The call mentions "workshop" 3 times.
Do you mean "conference"?

Best,
Shujun

On 05/05/2016 21:59, Per Thorsheim wrote:
> ====================================================================
> Call for Papers
> The 11th International Conference on Passwords
> PASSWORDS 2016
>
> 5-7 December 2016
> Ruhr-University Bochum, Germany
>
> https://passwords2016.rub.de/
> ====================================================================
>
>
> The Passwords conference was launched in 2010 as a response to
> the lack of robustness and usability of current personal
> authentication practices and solutions. Annual participation has
> doubled over the past three years. Since 2014, the conference
> accepts peer-reviewed papers.
>
>
> * IMPORTANT DATES *
>
> Research papers and short papers:
> - Title and abstract submission: 2016-07-04 (23:59 UTC-11)
> - Paper submission: 2016-07-11 (23:59 UTC-11)
> - Notification of acceptance: 2016-09-05
> - Camera-ready from authors: 2016-09-19
>
> Hacker Talks:
> - Talk proposal submission: 2016-09-15 (23:59 UTC-11)
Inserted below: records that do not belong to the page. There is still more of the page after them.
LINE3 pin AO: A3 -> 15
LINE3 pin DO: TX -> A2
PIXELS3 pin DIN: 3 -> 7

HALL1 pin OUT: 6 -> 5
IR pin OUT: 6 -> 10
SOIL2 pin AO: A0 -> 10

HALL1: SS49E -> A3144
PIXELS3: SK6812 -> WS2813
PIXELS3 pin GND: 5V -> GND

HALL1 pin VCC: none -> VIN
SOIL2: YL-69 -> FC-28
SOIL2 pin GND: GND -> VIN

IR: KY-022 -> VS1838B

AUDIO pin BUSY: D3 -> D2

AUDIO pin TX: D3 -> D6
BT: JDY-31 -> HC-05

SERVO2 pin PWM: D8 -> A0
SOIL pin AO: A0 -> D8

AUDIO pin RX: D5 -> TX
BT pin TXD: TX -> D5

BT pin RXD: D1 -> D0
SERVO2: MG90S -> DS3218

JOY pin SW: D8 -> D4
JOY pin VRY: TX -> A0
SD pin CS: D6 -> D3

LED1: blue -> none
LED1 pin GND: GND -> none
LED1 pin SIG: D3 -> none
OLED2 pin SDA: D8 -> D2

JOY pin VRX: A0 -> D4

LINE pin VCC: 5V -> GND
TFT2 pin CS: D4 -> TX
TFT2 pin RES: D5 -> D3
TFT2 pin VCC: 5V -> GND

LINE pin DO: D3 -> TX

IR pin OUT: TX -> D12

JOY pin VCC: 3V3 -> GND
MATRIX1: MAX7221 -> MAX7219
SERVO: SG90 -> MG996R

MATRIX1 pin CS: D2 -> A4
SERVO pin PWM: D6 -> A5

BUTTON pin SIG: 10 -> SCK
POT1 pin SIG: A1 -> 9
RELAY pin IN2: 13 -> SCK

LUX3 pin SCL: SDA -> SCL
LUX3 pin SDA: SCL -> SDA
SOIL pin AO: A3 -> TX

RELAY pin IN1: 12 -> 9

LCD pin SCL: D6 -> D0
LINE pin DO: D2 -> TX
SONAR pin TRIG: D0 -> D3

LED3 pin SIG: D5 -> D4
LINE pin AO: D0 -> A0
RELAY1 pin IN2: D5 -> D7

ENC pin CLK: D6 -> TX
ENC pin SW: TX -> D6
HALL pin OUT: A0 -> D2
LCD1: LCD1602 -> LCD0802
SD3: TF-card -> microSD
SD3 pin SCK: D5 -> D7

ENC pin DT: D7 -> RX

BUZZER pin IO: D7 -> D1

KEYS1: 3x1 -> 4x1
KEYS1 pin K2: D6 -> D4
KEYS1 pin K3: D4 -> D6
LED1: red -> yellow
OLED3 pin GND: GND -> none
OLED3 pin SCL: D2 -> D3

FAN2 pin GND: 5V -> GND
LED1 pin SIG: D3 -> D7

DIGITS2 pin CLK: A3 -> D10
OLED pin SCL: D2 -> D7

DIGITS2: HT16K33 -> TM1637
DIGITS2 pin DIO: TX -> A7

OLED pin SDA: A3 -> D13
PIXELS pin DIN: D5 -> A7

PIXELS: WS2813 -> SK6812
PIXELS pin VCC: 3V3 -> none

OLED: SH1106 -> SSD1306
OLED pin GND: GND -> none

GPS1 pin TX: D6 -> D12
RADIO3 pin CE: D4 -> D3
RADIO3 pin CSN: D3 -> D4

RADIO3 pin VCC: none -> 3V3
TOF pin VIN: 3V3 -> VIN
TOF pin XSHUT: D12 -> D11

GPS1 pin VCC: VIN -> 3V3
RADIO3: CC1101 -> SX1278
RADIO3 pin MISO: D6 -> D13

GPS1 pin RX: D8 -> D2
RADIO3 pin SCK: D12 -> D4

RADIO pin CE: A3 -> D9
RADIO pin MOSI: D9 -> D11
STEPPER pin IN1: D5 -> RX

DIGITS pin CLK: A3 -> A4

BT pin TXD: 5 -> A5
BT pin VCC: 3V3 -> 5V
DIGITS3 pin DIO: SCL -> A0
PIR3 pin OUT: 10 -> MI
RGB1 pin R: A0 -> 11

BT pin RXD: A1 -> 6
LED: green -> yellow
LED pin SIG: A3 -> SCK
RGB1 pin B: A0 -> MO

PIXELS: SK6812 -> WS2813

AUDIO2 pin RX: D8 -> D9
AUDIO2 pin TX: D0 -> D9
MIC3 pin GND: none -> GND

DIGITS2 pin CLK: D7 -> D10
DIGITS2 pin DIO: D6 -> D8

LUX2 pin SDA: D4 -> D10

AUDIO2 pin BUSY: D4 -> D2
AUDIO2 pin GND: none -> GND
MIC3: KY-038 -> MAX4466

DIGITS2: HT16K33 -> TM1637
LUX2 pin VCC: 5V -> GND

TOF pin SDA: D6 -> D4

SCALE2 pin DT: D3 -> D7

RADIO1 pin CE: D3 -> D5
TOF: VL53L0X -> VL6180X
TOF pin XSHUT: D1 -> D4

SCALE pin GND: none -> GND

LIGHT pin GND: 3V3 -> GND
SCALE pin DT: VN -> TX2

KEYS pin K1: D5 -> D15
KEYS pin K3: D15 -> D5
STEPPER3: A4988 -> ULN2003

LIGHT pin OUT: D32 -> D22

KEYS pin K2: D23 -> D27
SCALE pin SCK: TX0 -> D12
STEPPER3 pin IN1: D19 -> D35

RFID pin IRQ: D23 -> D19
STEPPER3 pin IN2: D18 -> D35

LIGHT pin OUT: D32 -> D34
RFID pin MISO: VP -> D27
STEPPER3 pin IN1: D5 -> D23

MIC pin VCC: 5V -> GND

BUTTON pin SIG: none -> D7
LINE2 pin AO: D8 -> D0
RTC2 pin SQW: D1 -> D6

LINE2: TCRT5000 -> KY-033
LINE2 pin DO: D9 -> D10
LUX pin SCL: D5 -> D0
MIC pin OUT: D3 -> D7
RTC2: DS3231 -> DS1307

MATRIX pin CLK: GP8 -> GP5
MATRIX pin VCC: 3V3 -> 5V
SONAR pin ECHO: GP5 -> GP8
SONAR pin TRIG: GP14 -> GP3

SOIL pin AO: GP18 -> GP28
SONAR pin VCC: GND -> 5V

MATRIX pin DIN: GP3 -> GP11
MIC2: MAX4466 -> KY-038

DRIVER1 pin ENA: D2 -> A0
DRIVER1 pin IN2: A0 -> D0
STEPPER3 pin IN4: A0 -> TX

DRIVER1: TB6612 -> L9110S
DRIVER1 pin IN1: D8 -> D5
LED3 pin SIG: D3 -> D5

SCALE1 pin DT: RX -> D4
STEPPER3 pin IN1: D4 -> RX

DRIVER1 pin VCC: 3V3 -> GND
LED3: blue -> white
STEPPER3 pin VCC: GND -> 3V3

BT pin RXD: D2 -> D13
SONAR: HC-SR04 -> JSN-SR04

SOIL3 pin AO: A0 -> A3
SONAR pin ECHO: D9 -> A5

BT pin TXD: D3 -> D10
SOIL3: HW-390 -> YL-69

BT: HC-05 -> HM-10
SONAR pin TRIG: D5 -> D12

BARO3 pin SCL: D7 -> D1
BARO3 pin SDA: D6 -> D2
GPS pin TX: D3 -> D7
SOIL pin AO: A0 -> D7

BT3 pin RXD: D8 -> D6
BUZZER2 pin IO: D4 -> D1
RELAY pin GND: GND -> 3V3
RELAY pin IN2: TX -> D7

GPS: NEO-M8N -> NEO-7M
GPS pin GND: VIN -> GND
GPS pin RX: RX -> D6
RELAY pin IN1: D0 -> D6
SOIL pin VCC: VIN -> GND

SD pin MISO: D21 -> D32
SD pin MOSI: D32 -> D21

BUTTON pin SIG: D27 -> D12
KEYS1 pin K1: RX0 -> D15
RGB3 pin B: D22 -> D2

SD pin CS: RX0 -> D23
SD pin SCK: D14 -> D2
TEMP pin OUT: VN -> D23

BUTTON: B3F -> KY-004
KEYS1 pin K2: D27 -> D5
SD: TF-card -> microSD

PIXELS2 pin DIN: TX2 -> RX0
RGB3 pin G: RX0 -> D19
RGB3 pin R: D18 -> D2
> - Notification of acceptance: 2016-09-30
>
>
> * CONFERENCE AIM *
>
> More than half a billion user passwords have been compromised
> over the last five years, including breaches at internet
> companies such as Target, Adobe, Heartland, Forbes, LinkedIn,
> Yahoo, and LivingSocial. Yet passwords, PIN codes, and similar
> remain the most prevalent method of personal
> authentication. Clearly, we have a systemic problem.
>
> This conference gathers researchers, password crackers, and
> enthusiastic experts from around the globe, aiming to better
> understand the challenges surrounding the methods personal
> authentication and passwords, and how to adequately solve these
> problems. The Passwords conference series seek to provide a
> friendly environment for participants with plenty opportunity to
> communicate with the speakers before, during, and after their
> presentations.
>
> * SCOPE *
>
> We seek original contributions that present attacks, analyses,
> designs, applications, protocols, systems, practical experiences,
> and theory. Submitted papers may include, but are not limited to,
> the following topics, all related to passwords and
> authentication:
>
> - Technical challenges and issues:
> - Cryptanalytic attacks
> - Formal attack models
> - Cryptographic protocols
> - Dictionary attacks
> - Digital forensics
> - Online attacks/Rate-limiting
> - Side-channel attacks
> - Administrative challenges:
> - Account lifecycle management
> - User identification
> - Password resets
> - Cross-domain and multi-enterprise system access
> - Hardware token administration
> - Password "replacements":
> - 2FA and multifactor authentication
> - Risk-based authentication
> - Password managers
> - Costs and economy
> - Biometrics
> - Continous authentication
> - FIDO - U2F
> - Deployed systems:
> - Best practice reports
> - Incident reports/Lessons learned
> - Human factors:
> - Usability
> - Design & UX
> - Social Engineering
> - Memorability
> - Accessibility
> - Pattern predictability
> - Gestures and graphical patterns
> - Psychology
> - Statistics (languages, age, demographics...)
> - Ethics
>
>
> * INSTRUCTIONS FOR AUTHORS *
>
> Papers must be submitted as PDF using the Springer LNCS format
> for Latex. Abstract and title must be submitted one week ahead of
> the paper deadline.
>
> We seek submissions for review in the following three categories:
>
> - Research Papers
> - Short Papers
> - "Hacker Talks" (talks without academic papers attached)
>
> RESEARCH PAPERS should describe novel, previously unpublished
> technical contributions within the scope of the call. The papers
> will be subjected to double-blind peer review by the program
> committee. Paper length is limited to 16 pages (LNCS format)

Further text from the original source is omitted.